I've been having weird dreams lately and my mother has been in them. I wrote about one a few days ago. And now I've had another one. In this dream there was a sort of tent type room/shed attached to the house and three ladies were dropping off a black lab for boarding, and fussing about leaving him. (I know these ladies from flyball but in real life they didn't have labs) While they are fussing with the dog, I step into the next room which in the dream is my kitchen; and in the kitchen, literally just inside the door, is my mother in a hospital bed and hooked up to all sorts of IV's and monitors. And I get up on the bed and lie down beside her. This is not a memory because nothing like that ever happened in real life. I don't know what dreams mean & I don't know why my mother is showing up in dreams all of a sudden.


Another Murder Dream
It's been a little while since I've had one of these. I woke up from this dream this morning. I was in a car in stopped traffic and I notice a police car with lights flashing behind me.

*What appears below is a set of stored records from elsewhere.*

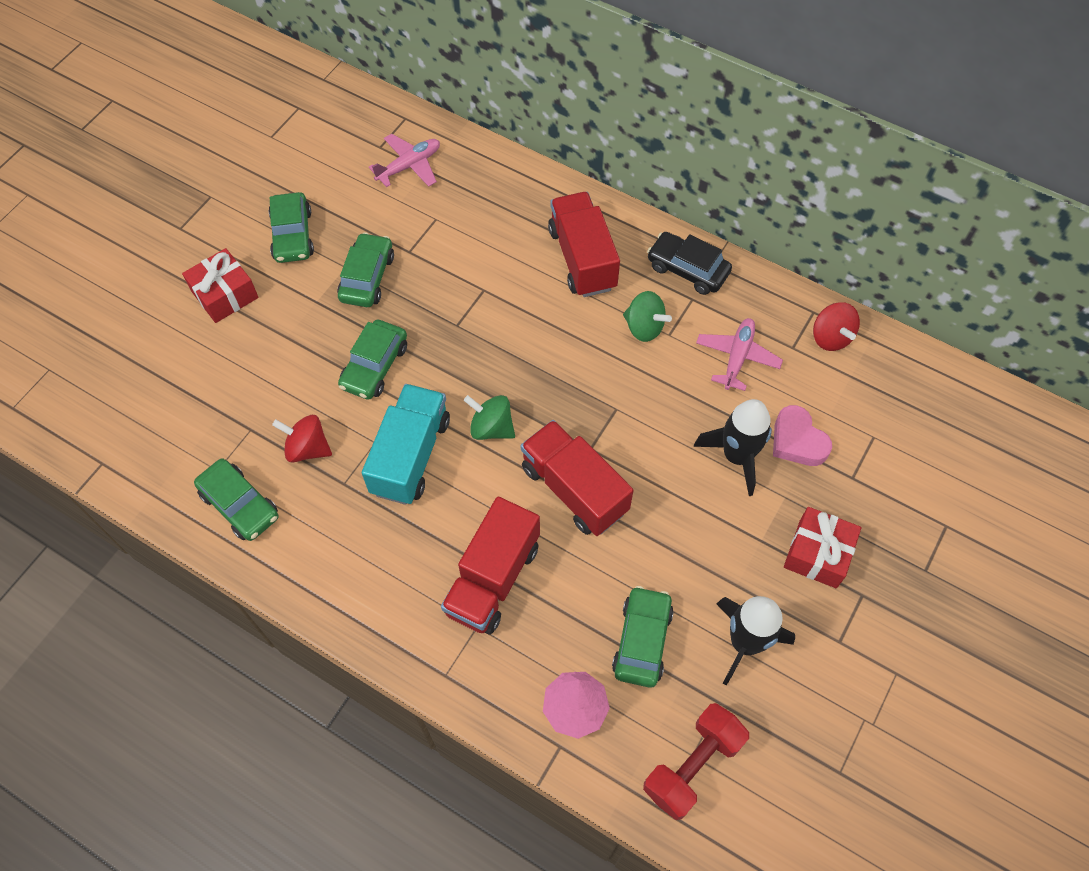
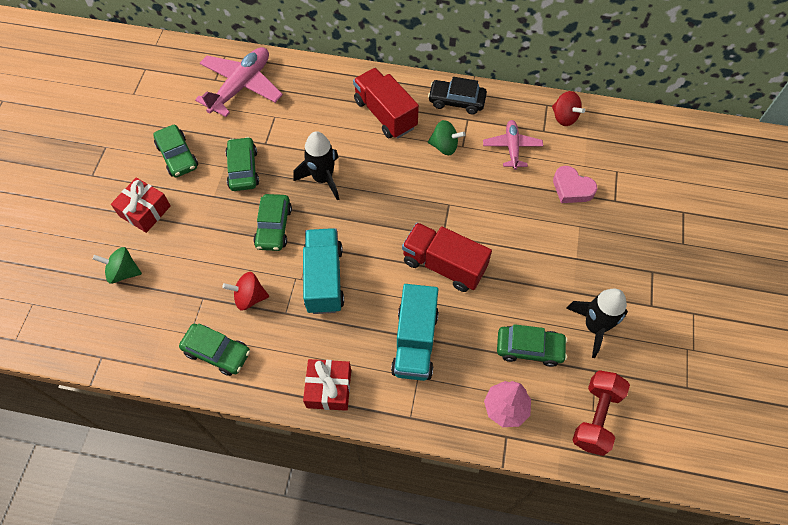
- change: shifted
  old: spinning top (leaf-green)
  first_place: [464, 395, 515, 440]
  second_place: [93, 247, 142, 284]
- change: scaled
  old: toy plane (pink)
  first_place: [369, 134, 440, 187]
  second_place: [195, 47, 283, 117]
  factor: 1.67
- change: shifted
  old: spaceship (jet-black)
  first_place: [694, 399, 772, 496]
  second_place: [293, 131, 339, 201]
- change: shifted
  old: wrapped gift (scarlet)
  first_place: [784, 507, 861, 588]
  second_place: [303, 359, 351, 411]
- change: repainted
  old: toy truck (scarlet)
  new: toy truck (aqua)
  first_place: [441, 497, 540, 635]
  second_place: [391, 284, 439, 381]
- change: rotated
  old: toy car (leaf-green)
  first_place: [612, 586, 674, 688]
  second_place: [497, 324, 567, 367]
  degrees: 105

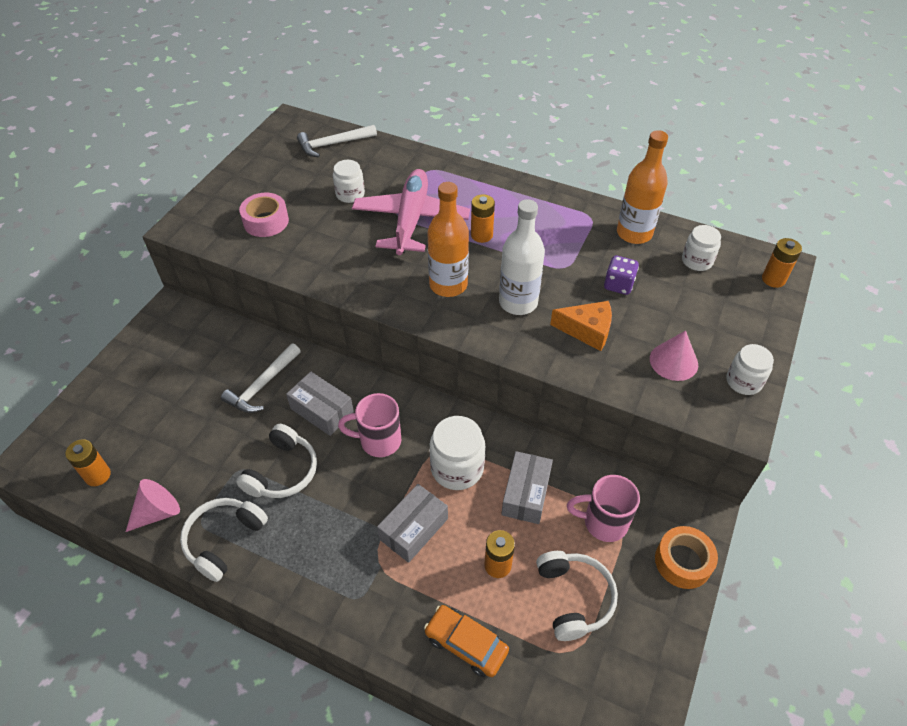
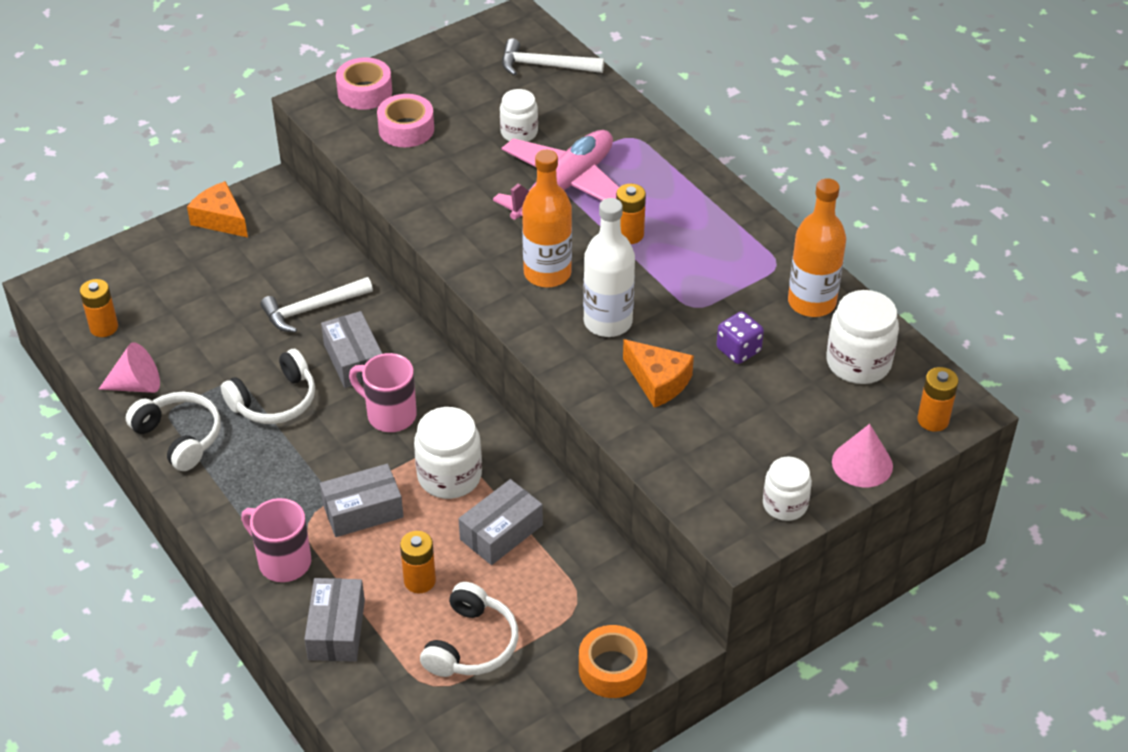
- change: rotated
  old: headphones (pure white)
  first_place: [180, 498, 268, 582]
  second_place: [126, 392, 220, 471]
  degrees: 75
- change: new
  new: cheese wedge (bright orange)
  second_place: [187, 181, 248, 237]
- change: shifted
  old: tea mug (pink)
  first_place: [567, 475, 640, 542]
  second_place: [241, 498, 311, 582]
- change: swapped
  old: toy car (bright orange)
  new: parcel (gray)
  first_place: [424, 605, 509, 677]
  second_place: [304, 578, 365, 662]
- change: new
  new: sticky tape (pink)
  second_place: [336, 57, 392, 110]
- change: scaled
  old: preserve jar (pure white)
  first_place: [682, 225, 721, 271]
  second_place: [826, 290, 899, 384]
  factor: 1.55
- change: shifted
  old: cone shape (pink)
  first_place: [650, 331, 698, 381]
  second_place: [832, 424, 893, 487]

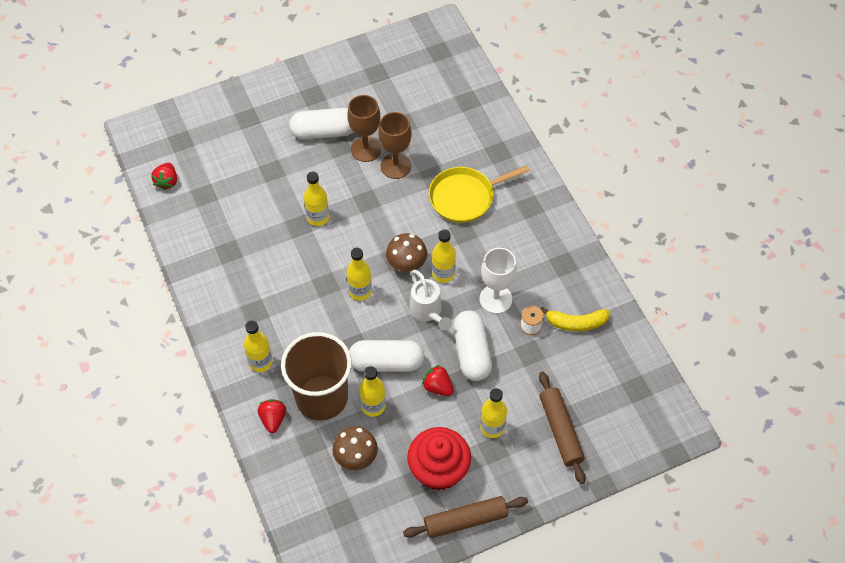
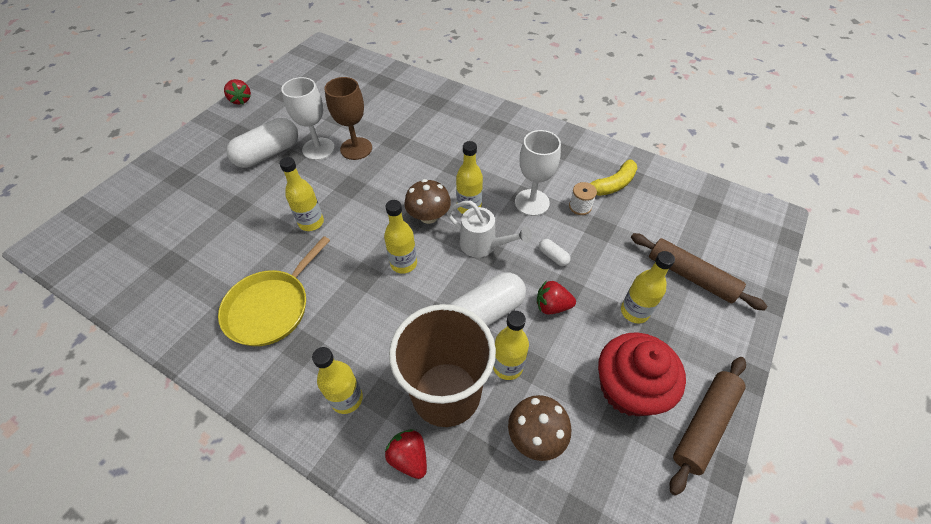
- change: shifted
  old: skillet (bright yellow)
  first_place: [429, 165, 529, 223]
  second_place: [218, 236, 330, 346]
- change: shifted
  old: toy strawberry (scarlet)
  first_place: [151, 163, 177, 190]
  second_place: [224, 79, 251, 105]
- change: repainted
  old: chalice (dark brown)
  new: chalice (pure white)
  first_place: [347, 95, 381, 162]
  second_place: [281, 77, 335, 160]
- change: scaled
  old: pill shape (pure white)
  first_place: [453, 310, 492, 381]
  second_place: [539, 239, 571, 266]
  factor: 0.43

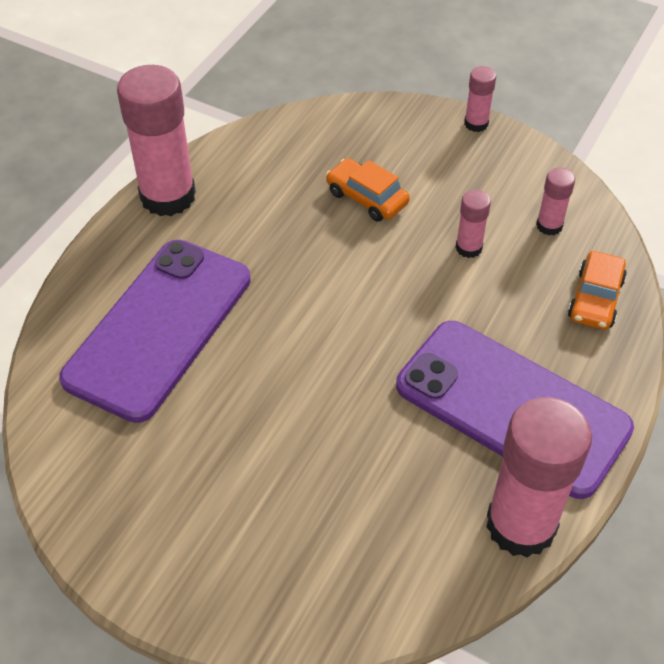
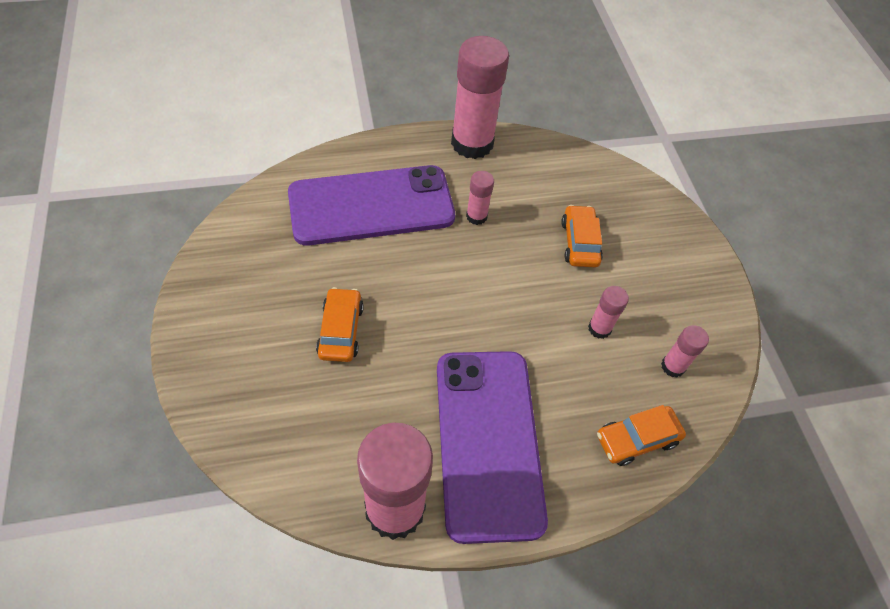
- change: new
  new: toy car (bright orange)
  second_place: [316, 287, 364, 362]
- change: shifted
  old: stick of glue (pink)
  first_place: [464, 66, 496, 132]
  second_place: [466, 171, 494, 225]

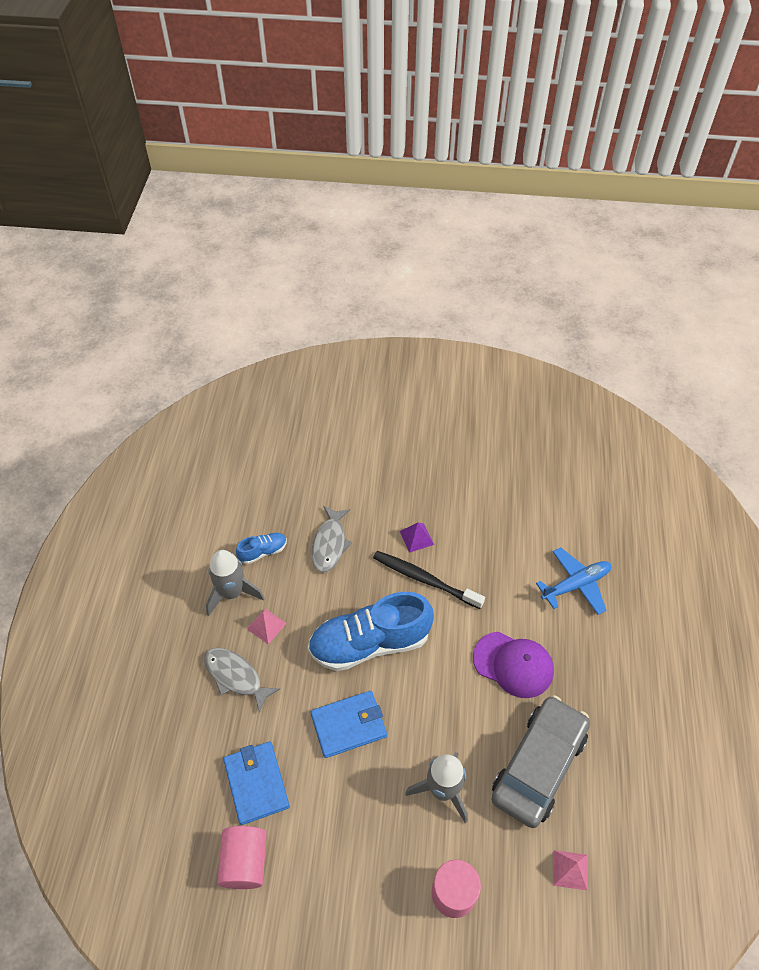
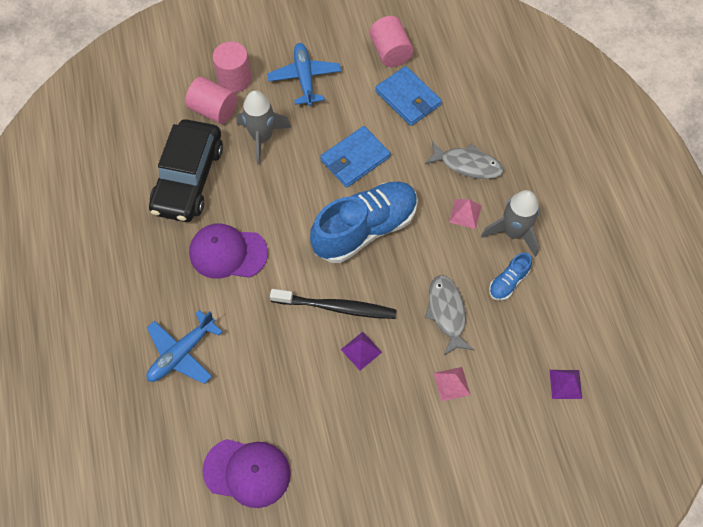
- change: repainted
  old: toy car (gray)
  new: toy car (jet-black)
  first_place: [491, 695, 590, 828]
  second_place: [149, 119, 223, 222]
- change: new
  new: cylinder (pink)
  second_place: [185, 77, 237, 124]
- change: new
  new: cap (royal purple)
  second_place: [202, 439, 291, 508]
- change: new
  new: toy plane (royal blue)
  second_place: [267, 43, 341, 106]
- change: shifted
  old: pyramid shape (pink)
  first_place: [553, 850, 587, 890]
  second_place: [434, 367, 470, 401]
- change: new
  new: pyramid shape (royal purple)
  second_place: [550, 370, 582, 399]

I pull over to get out of the way and a cop jumps out of the police cruiser and runs past me, gun drawn, and says, “stay down!”. So I duck down below window level to hide. There is much commotion and suddenly my car window is smashed and someone grabs me and starts pulling me out of the car. He has his arm around my neck and a gun to my head. Where are the cops?? He's saying, “stay back!”, presumably to law enforcement but where are they? I don't see anyone. I keep screaming for help but no one comes. And then someone walks by and says to the attacker, “hey ______ is that you?” And then I woke up.


I don't know what these dreams mean or why I have these murder dreams . Could they be PTSD from when I was stalked all those years ago?